Determining treatment program, pricing

To determine the best treatment design and pricing for the stimulation, treatments of current and previous wells are modeled. The model is then optimized to predict the increase in conductive fracture area that can be expected by treating with the optimized service. Consultation between the operator and the service company determine which treatment size best fits the stimulation goals for a particular reservoir and well configuration. The treatment is executed.

Production monitoring from long-term studies shows that the most significant improvements from using the new treatments are not always visibly apparent during the initial production period. The greatest improvement becomes apparent with cumulative production over time—months and even years into production. Wells stimulated using this approach produce longer with steeper cumulative production climb because of more contributing fracture area within the reservoir.
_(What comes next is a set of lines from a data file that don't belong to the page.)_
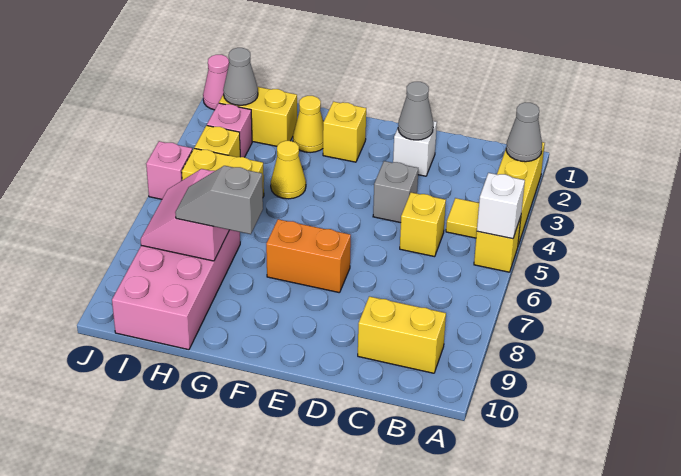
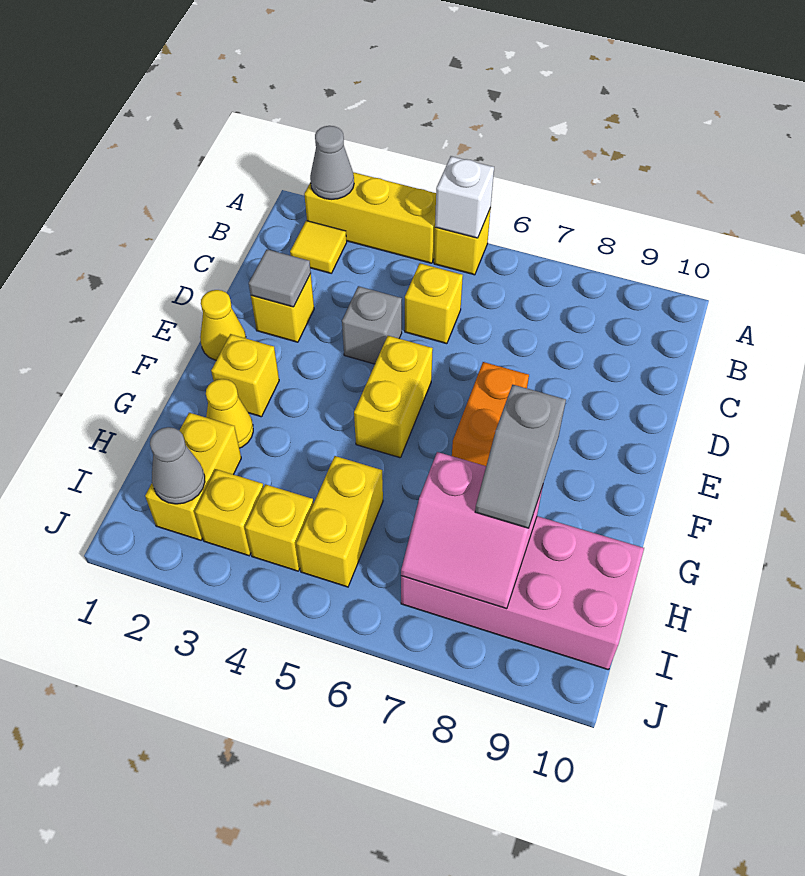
yellow tile B4 level 1 -> yellow tile B2 level 1
yellow brick B9:C9 level 1 -> yellow brick E5:F5 level 1
white brick D2 level 1 -> yellow brick D2 level 1
grey cone D2 level 2 -> grey tile D2 level 2
yellow cone G4 level 1 -> yellow cone E1 level 1
pink brick I3 level 1 -> yellow brick I3 level 1
pink cone J1 level 1 -> none
pink brick J5 level 1 -> none

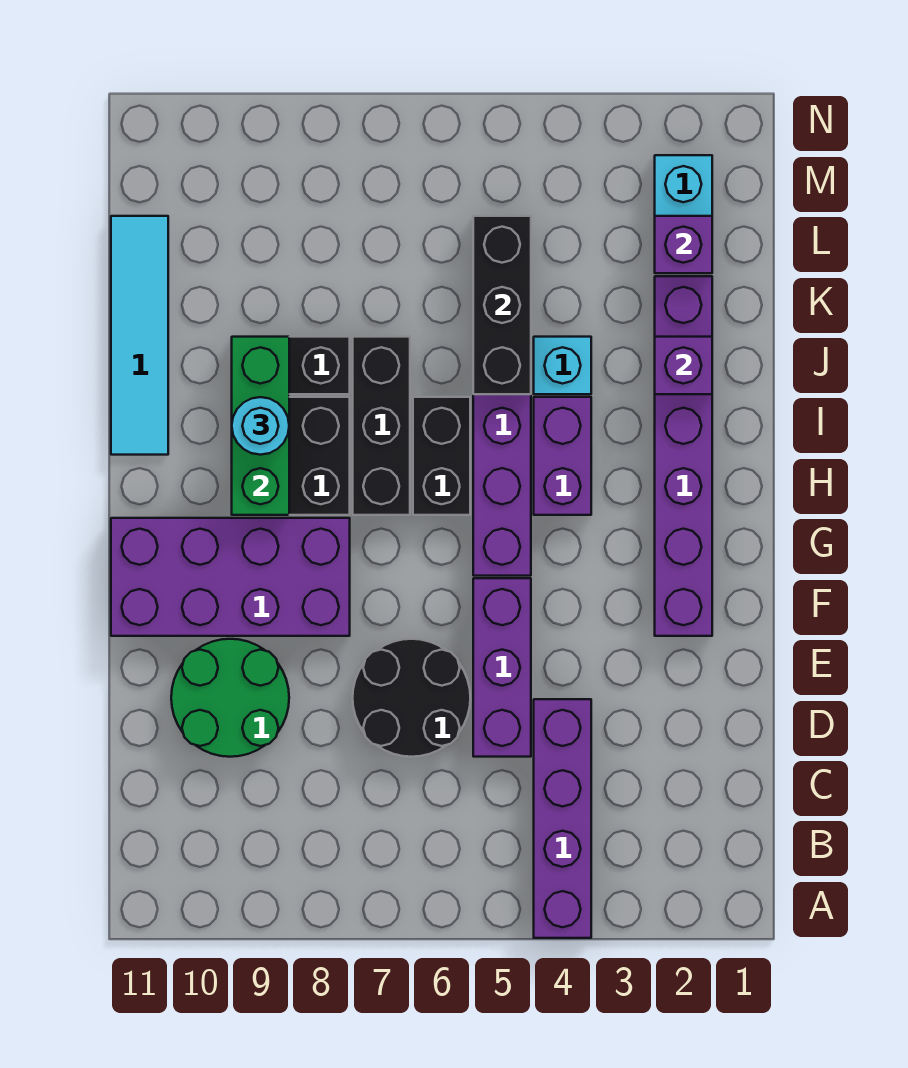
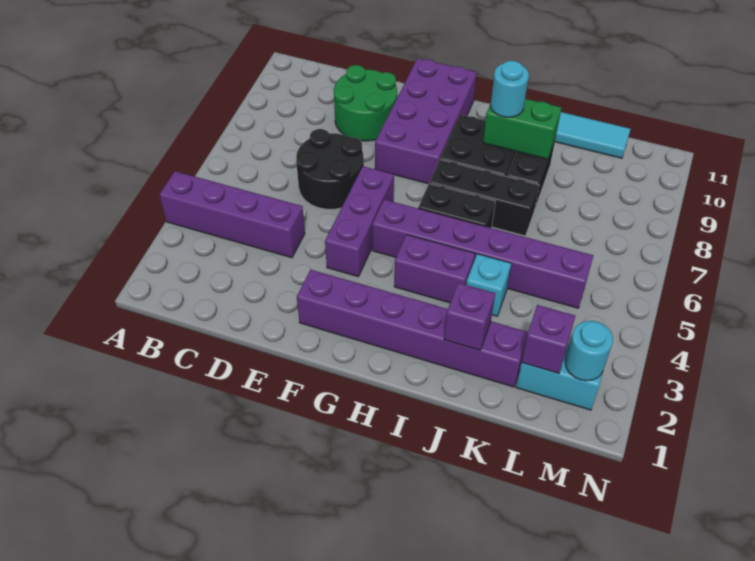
purple brick D5:F5 level 1 -> purple brick F4:F6 level 1
green brick H9:J9 level 2 -> green brick I9:J9 level 2
black brick J5:L5 level 2 -> none
none -> cyan round brick M2 level 2

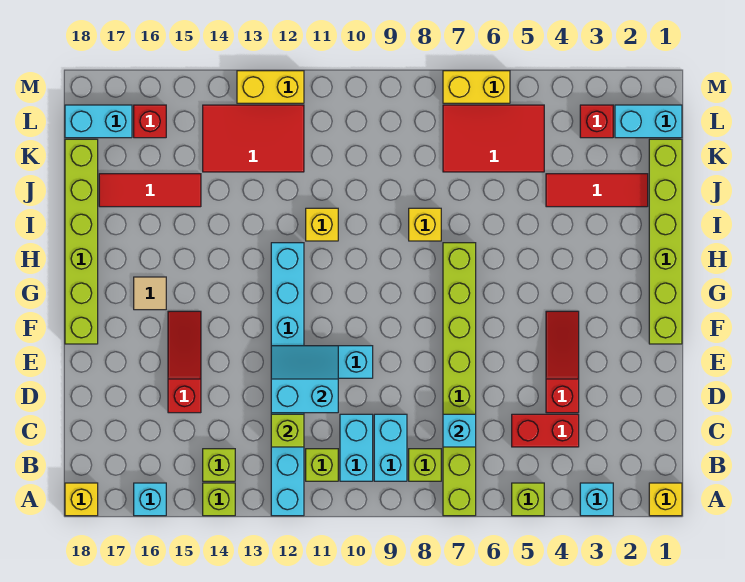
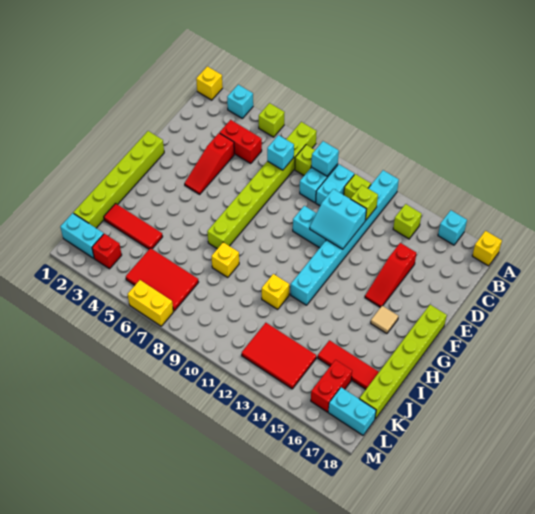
lime brick A14 level 1 -> none
none -> cyan brick B9 level 2
red brick L16 level 1 -> red brick K16:L16 level 1
yellow brick M12:M13 level 1 -> none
The additional increased conductive fracture area can also contribute to a reduction in the production decline rate over the long term. It can improve the boe cost of production from either any realized increase in production or associated savings from a more effectively placed stimulation design, or both.

Case histories

In a 19-well, 36-month study in the Barnett Shale in Texas, using the company’s fracturing service enabled operators to increase hydrocarbon recovery by an average of 117% over conventionally treated wells of similar depth and length within a 3.2-km (2-mile) radius. Proppant volumes were lowered, and water usage decreased 20%, from 19,163 l/m (1,543 gal/ft) to 15,189 l/m (1,223 gal/ft).

Similar results were reported from a 16-well, 72-month production study in Hughes County, Okla. In Coal County, Okla., hydrocarbon recovery increased by an average of 28.2%, while proppant volumes dropped a dramatic 48%, from 1,220 kg/m (820 lb/ft) to less than 624 kg/m (419 lb/ft), and water usage also decreased.

In current market conditions, both operators and service companies are focused as never before on improving efficiencies in all aspects of well construction and production. The fracturing treatment described in this article is one option in a fracturing service that exemplifies how the industry is developing smarter, better engineered solutions to deliver stimulation treatments that are more efficient in the short term, more effective in the long term and more economic throughout the life of the well. Additional options based on new proppant and fluid technologies are expected to be introduced later this year.